Hey, don't knock the harpsicord, bub!

I actually do listen to that instrument a lot (even if I can't spell it), and I have several hundred classical CDs. I'd say piano & cello are also stern tests for a codec. Again, I have no experience with P2P stuff- all the MP3 I've used has been ripped directly from RBCDs in my own possession. The only stuff I've been very pleased with has been 320 kbps & the highest rate VBR. But then, I'm no expert on MP3, and I've only tried Nero, Music Match Jukebox, & EAC. I did try the DMX plugins, but I didn't really detect any difference. Probably there's better encoders. As I said, my interest in MP3 was short lived, and ultimately I just don't really need it.
BTW, one use for MP3 is to put many hours of music on a disc, but I don't see that as desireable. Again, with no good way to change the order of the songs from alphabetical, 6 hours is just not necessary. I did make some MP3 discs where I changed the song names to incorporate a numerical prefix so they were in a specific order of my choosing. But man, that's a lot of work- not practical on a daily basis.

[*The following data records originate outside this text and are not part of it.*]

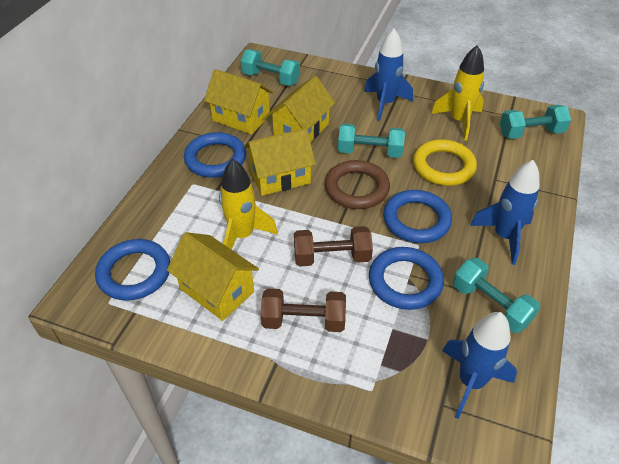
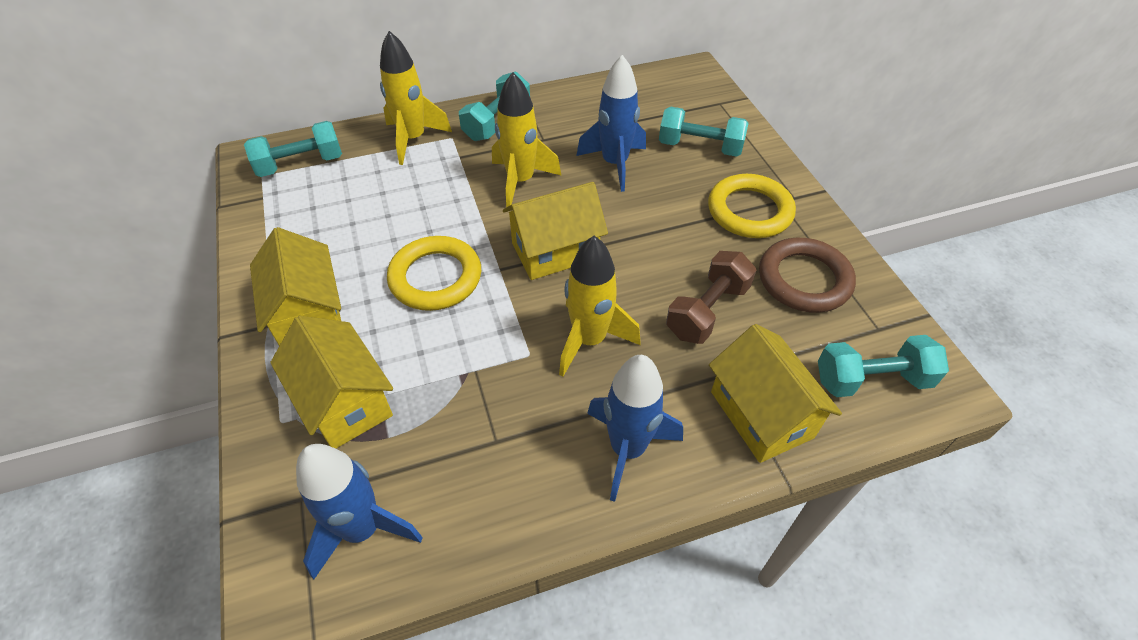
blue ring: 4 -> 0
brown dumbbell: 2 -> 1
yellow ring: 1 -> 2
yellow rocket: 2 -> 3

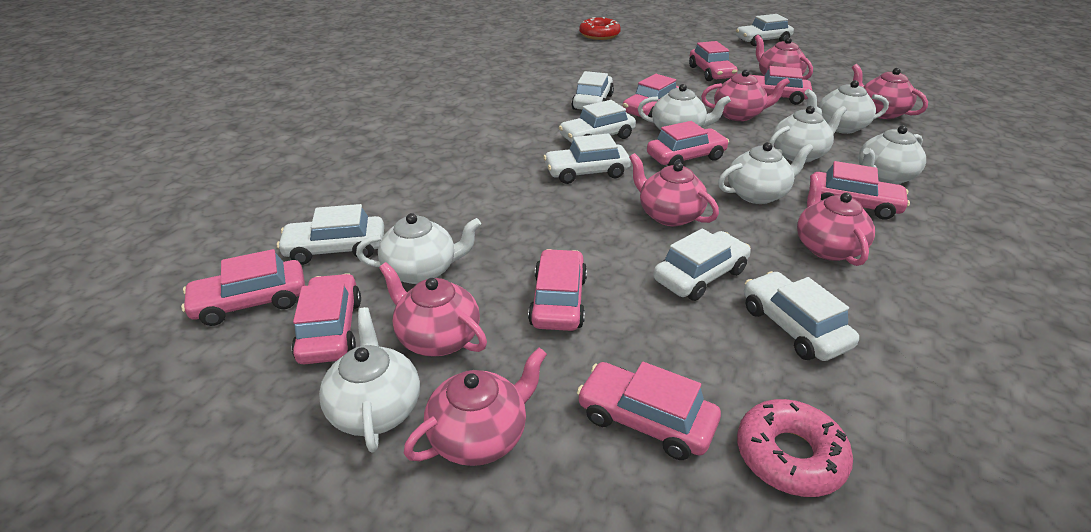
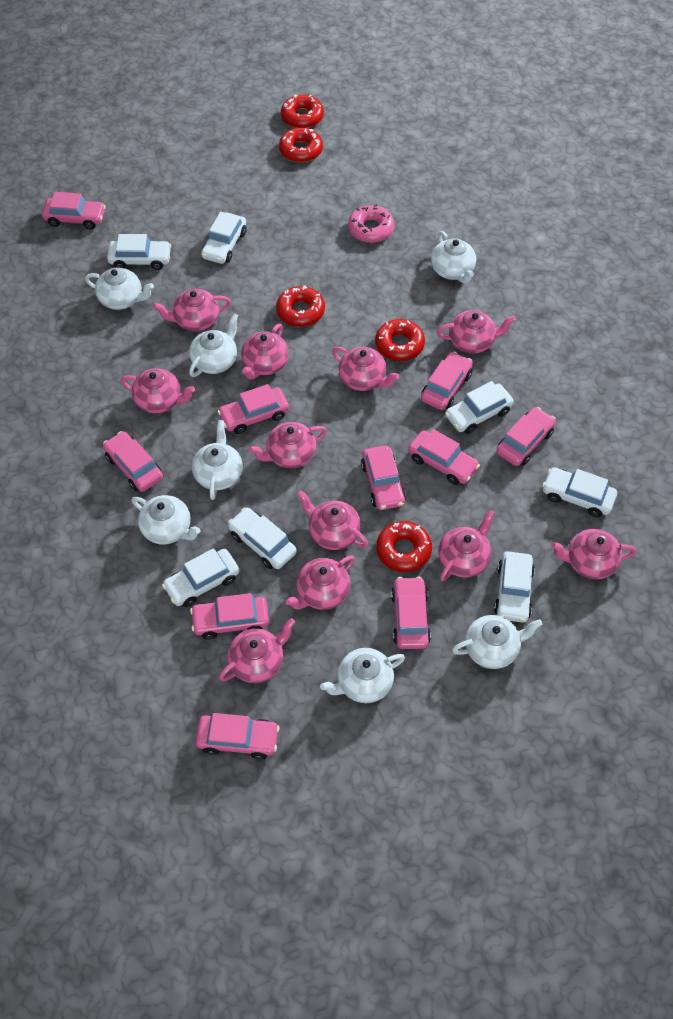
pink car: 9 -> 10
pink teapot: 7 -> 11
red donut: 1 -> 5

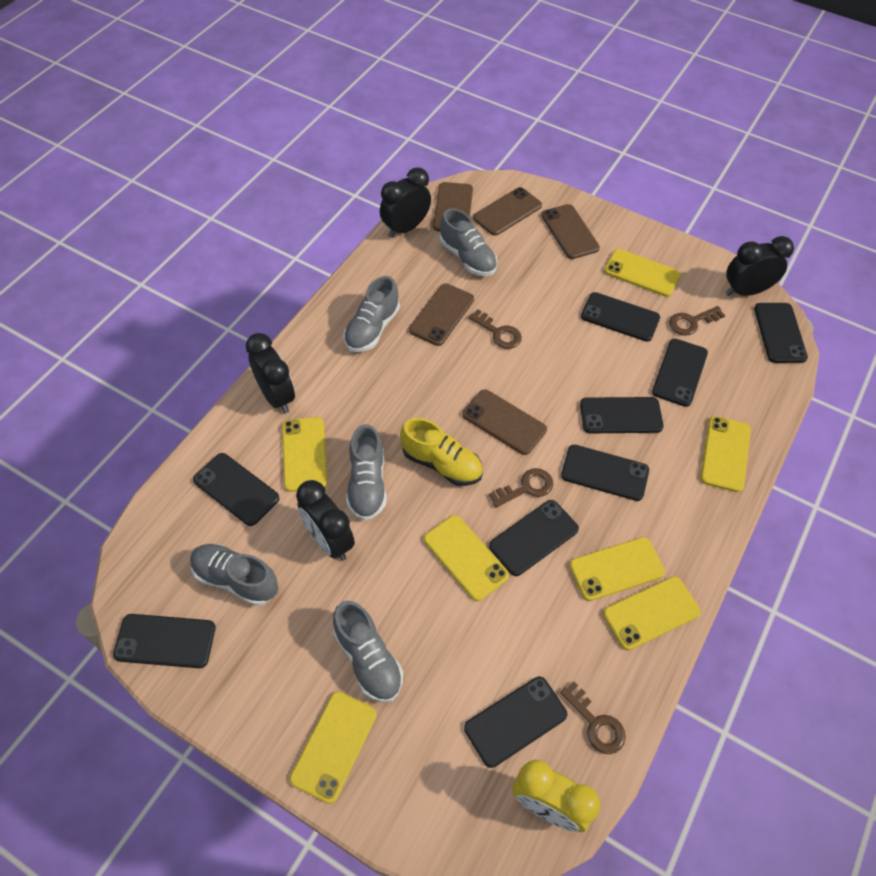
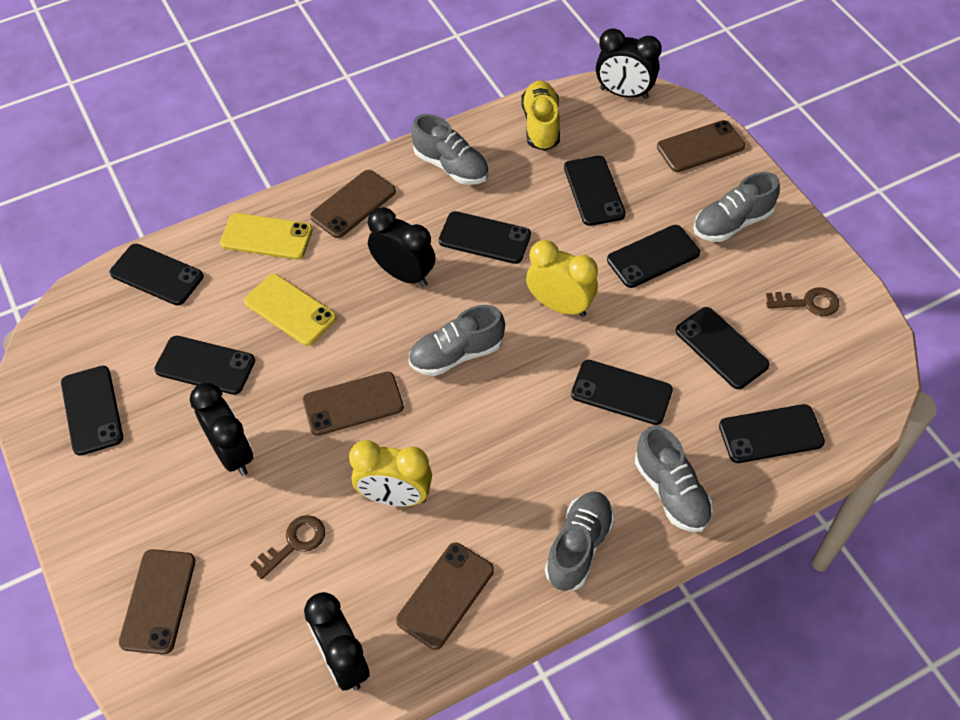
brown key: 4 -> 2
yellow clock: 1 -> 2
yellow phone: 7 -> 2

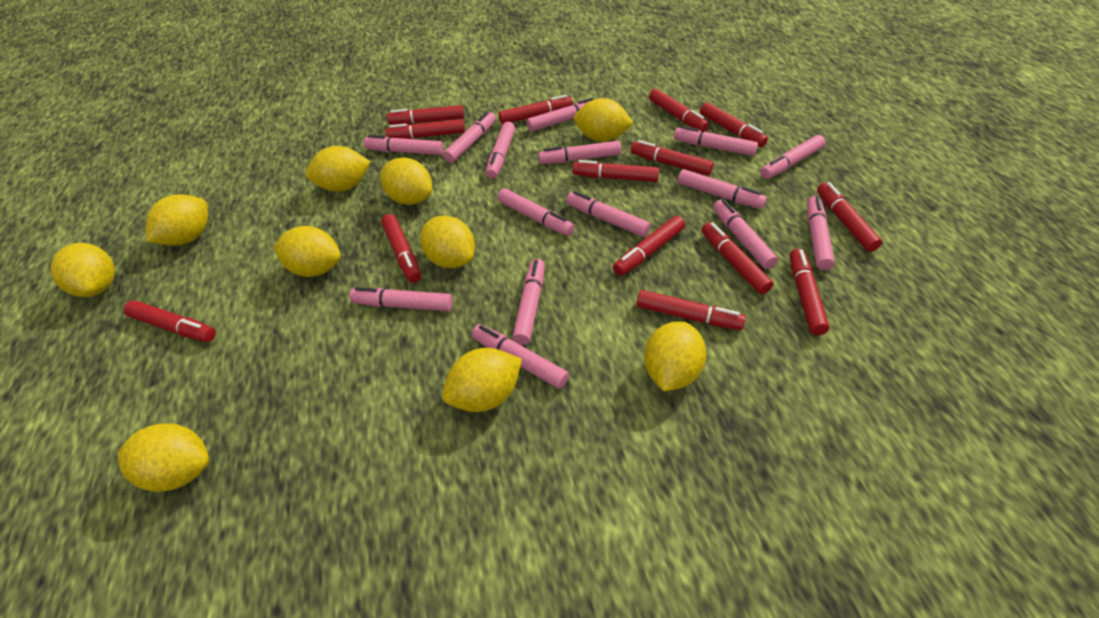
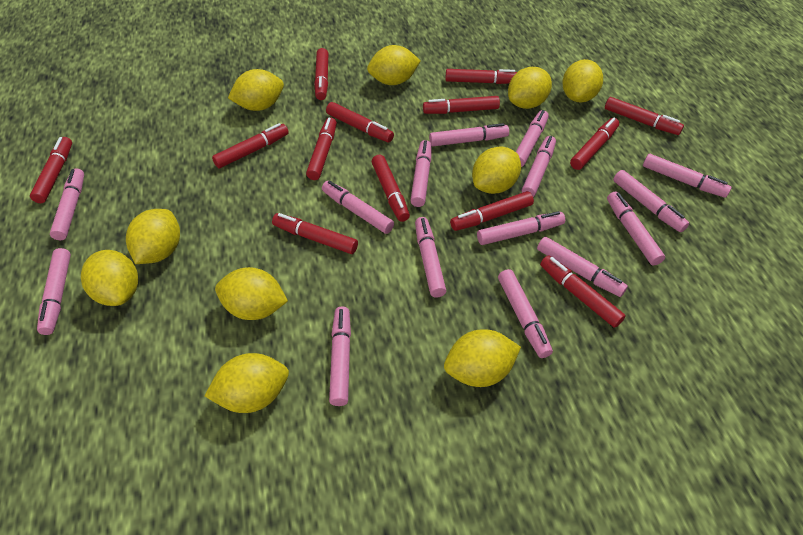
red marker: 14 -> 13

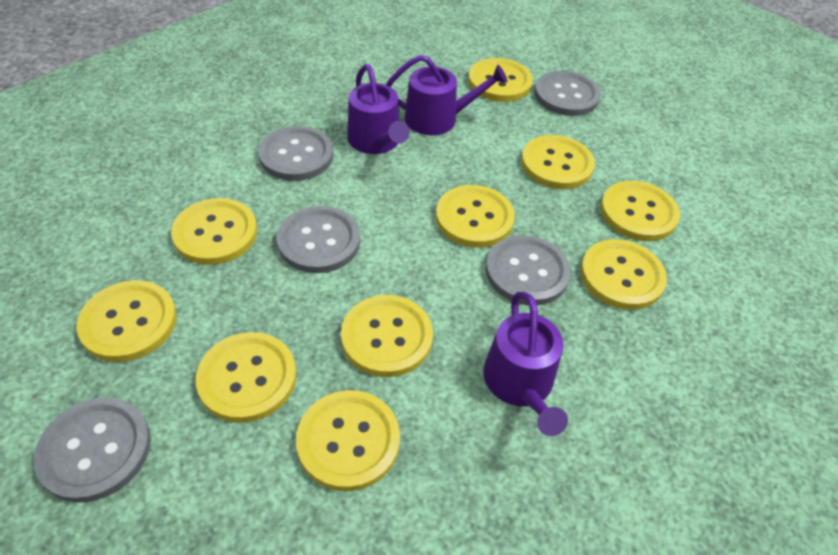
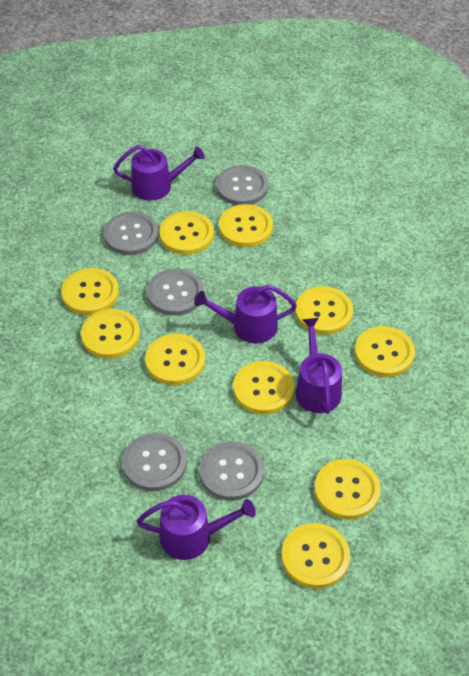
purple watering can: 3 -> 4

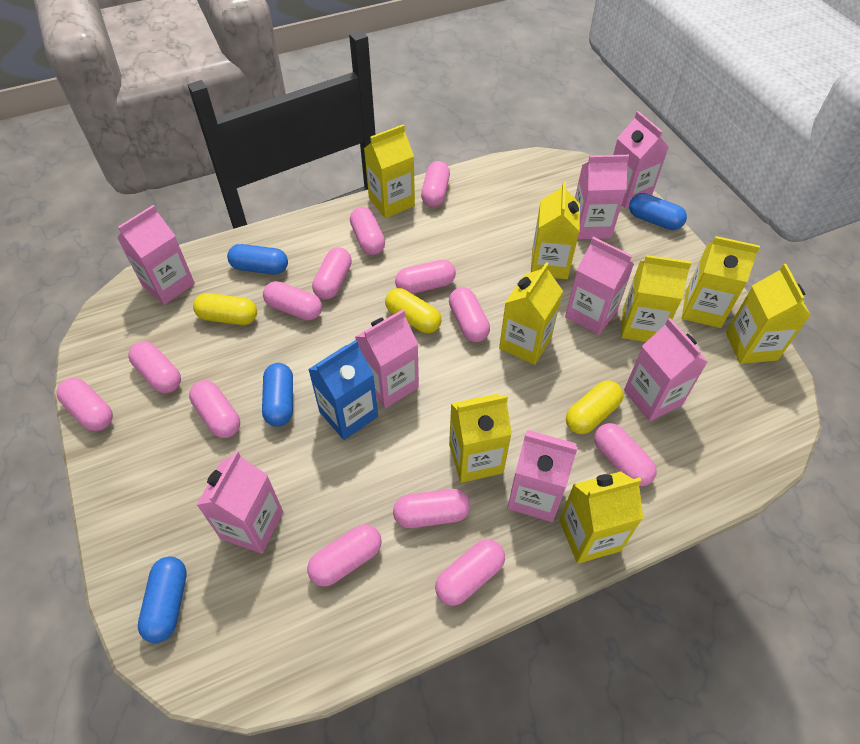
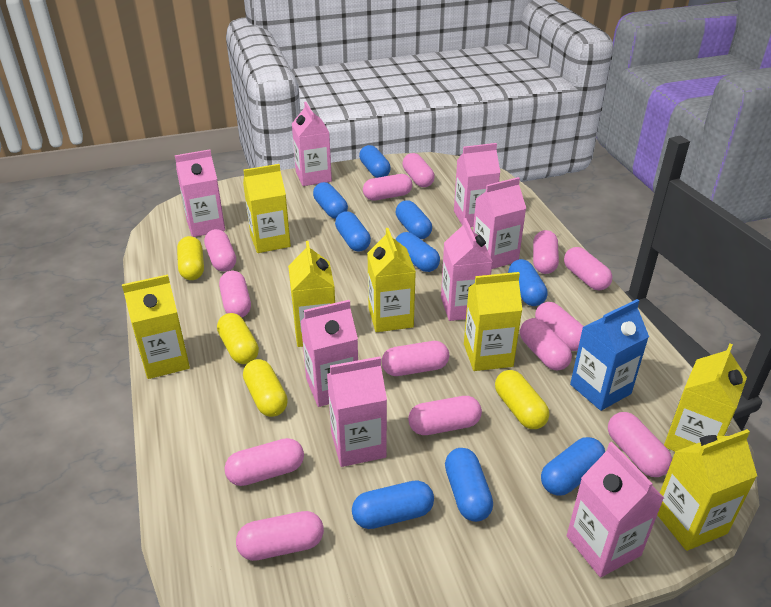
blue capsule: 4 -> 9
yellow capsule: 3 -> 4
yellow carton: 8 -> 7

I know of no tests of or studies of listener fatigue. As you allude to, it would be a complex thing to attempt to subject to DBT. ABX style testing is great for determining if there's a JND between two things, but it's problematic for trying to diagnos an effect that may take hours to experience. To set up a test you'd have to know what you were looking for.
It might be a bit like listening to your mother in law.

A short period of time doesn't seem so bad, but an hour or so and you're ready to puncture your eardrums with an ice pick.